Куда уплывают викинги

               

     Каждый день я спускаюсь к реке по тропинке, усыпанной одуванчиками. Я ложусь на желтый, как солнце, песок рёлок, который оставила река, уйдя вперед. На рёлках кусты. В кустах можно спрятаться, и тебя становится не видно. Я подгребаю горячий песок к груди. На душе ясно, и сердце бьется в такт с пульсом реки. Река стала мелкой. Кое-где вода едва достигает колен, но зато необыкновенно чистой песочной прозрачности. По песку на дне медленно двигаются ракушки, оставляя следки, очень похожие на след, который оставляет после себя лодка, перетаскиваемся по мелководью, только след от ракушек очень маленький, и на лодке можно уплыть, дотащив ее до глубины. Ты вынимаешь из воды весла и ждешь, пока с них скапает вода. Потом аккуратно, почти невесомо кладешь тяжелые лопасти на кормовое сиденье, на котором так чудесно сидеть. Ты на нем совершенно беспомощен. Ты смещаешь равновесие, и лодка медленно вращается, и река несет ее. На заднем сиденье очень удобно вычерпывать воду, тем более, что под твоим весом она стекает в корму. Но это если лодка протекает. И это хорошо, ведь, вычерпывая воду, ты видишь четкие формы обрывистых берегов и старую одноэтажную школу на отшибе в ельнике. Да, хорошо уплыть далеко-далеко. Река становится шире и глубже, но и на большой глубине видно дно, и крупные рыбы, играя, легонько покачивают твое суденышко, если, конечно, царит безветрие.
     Я хотел уплыть с тех пор, как несказанно меня обрадовавший белый игрушечный пароходик, подаренный мамой, дал полное чувство детского счастья. Есть фотография, где я в высоких кожаных сапогах, найденных на чердаке, набитом сеном, высохшим и желтым, как осенние листья. В смешных детских шароварах, вызывающих воспоминание и галифе и бриджах. В старой жилетке и картузе с ухарски приколотым красным бантом. Я стою в окружении двух старших братьев, и в моих руках белый пароходик. Потом мы пошли к реке и пустили его на воду. Он уплыл от нас, и мы долго бежали по берегу, обстреливая его градом камней. Пароходик уплыл, и ушло что-то с души. Ведь я остался на нем. Я стою на палубе и курю, бросая окурки в воду. Я зову волны, ведь не страшны этому пароходику волны. Я смотрю на летящие камешки, свист которых заставляет замирать сердце, как от первой детской любви, но ни один камешек не попал в мое невесомое судно. И вот уже позади братья, их рыжие и льняные вихры волос остались вдали, как маяки, зовущие к себе любовь. А я уплыл в бездонную и безбрежную реку, мать всех рек и речушек.

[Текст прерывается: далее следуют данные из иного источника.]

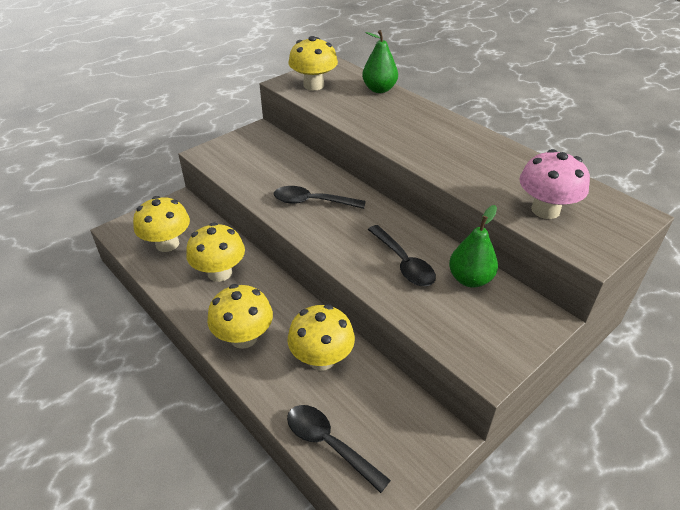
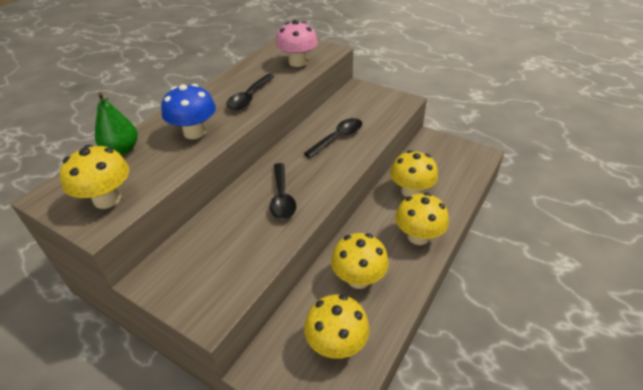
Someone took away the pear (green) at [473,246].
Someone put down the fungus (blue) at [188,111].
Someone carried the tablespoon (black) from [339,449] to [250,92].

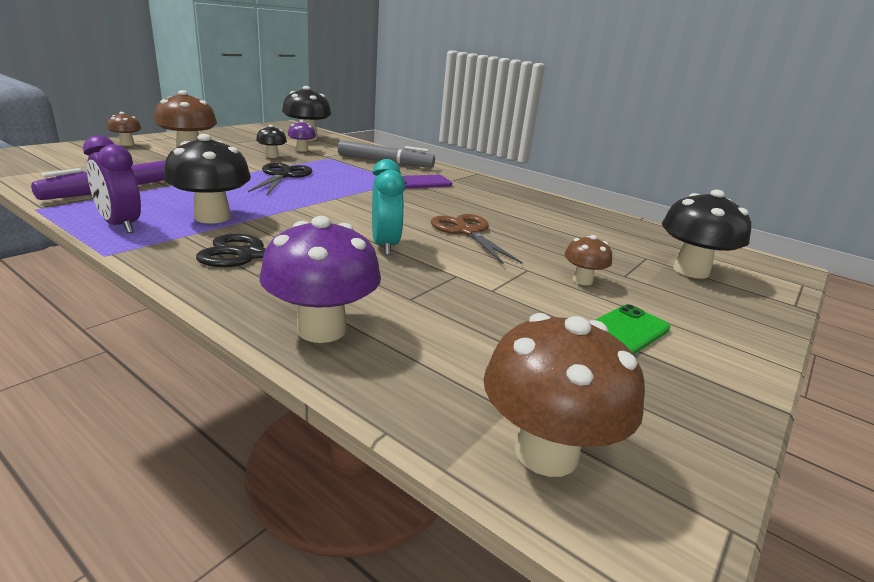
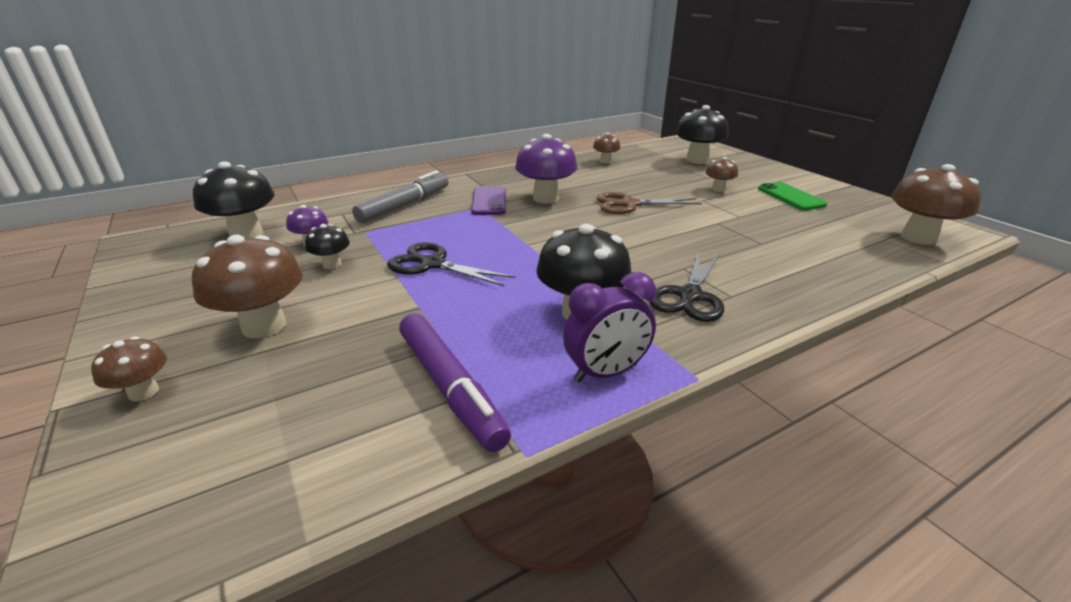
Someone took away the bedside clock (teal) at [389,207].
Someone put down the fungus (brown) at [606,148].
Someone carried the fungus (violet) from [320,279] to [546,169].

      Мы возвращались в дом, а там – накрытый стол, дымилась картошка, таяло желтое масло, каша прела в печи, и огромный бидон молока, густого, как смола, стоял на лавке. Дед легонько бил меня в лоб ложкой. Я много болтал, вертелся да еще читал книгу о царе Петре. Я знал, что тот же Бог, что помог всем его птенцам, поможет и мне. И у меня будет зычный голос, длинные до плеч волосы и трубка в зубах. Я буду ходить по верфи рядом со строящимся кораблем и говорить: «Не выварилась у тебя смола, Андрюшка, за такую шпаклевку буду бить палкой». «Чай, варится еще, - отвечал мне седой Андрюшка, - всё будет путем, князюшко». Я буду князем. Я заслужу это в шторм, когда паруса унесет ветром, и царь Петр Алексеевич будет пьяным и будет в отчаянии петь песни, а я увижу в тумане берег, и на шлюпке мы все благополучно достигнем земли…
     Удивительно стреляло ружье у нашего соседа Пашки, когда он выходил из дома стрелять ворон. А ворон мне почему-то не было жалко. Ведь если ты посмотришь на ворону, а она каркнет раз или два, то столько лет ты и проживешь. Так сказал мне дед. А вороны и правда каркали мало и сразу улетали с места.
     Вся наша тропинка, а я считаю ее нашей, хотя по ней ходят и соседи, что живут напротив нас через дорогу, усыпана одуванчиками. Тропинка эта ведет под гору к реке.
     Я, братья и наши друзья, соседские ребята, играли в войну среди трех строящихся и поэтому таинственных, как замки, домов. А вечером при свете фонарика старший брат делал кораблики, выстругивая их из древесной коры. В темноте свет фонарика, как свет прожектора, падал на руки моего беловолосого брата, на траву и на кораблики, которые он мастерил. Трава была такой зеленой и светлой, что из ее густоты должен был вот-вот выйти гном и сказать, что кораблик, «порт приписки» которого Лиссабон, будет мой. Мы бы молчали, согласно кивая головами, и так же, поджав коленки к подбородку, по очереди держали и светили фонариком.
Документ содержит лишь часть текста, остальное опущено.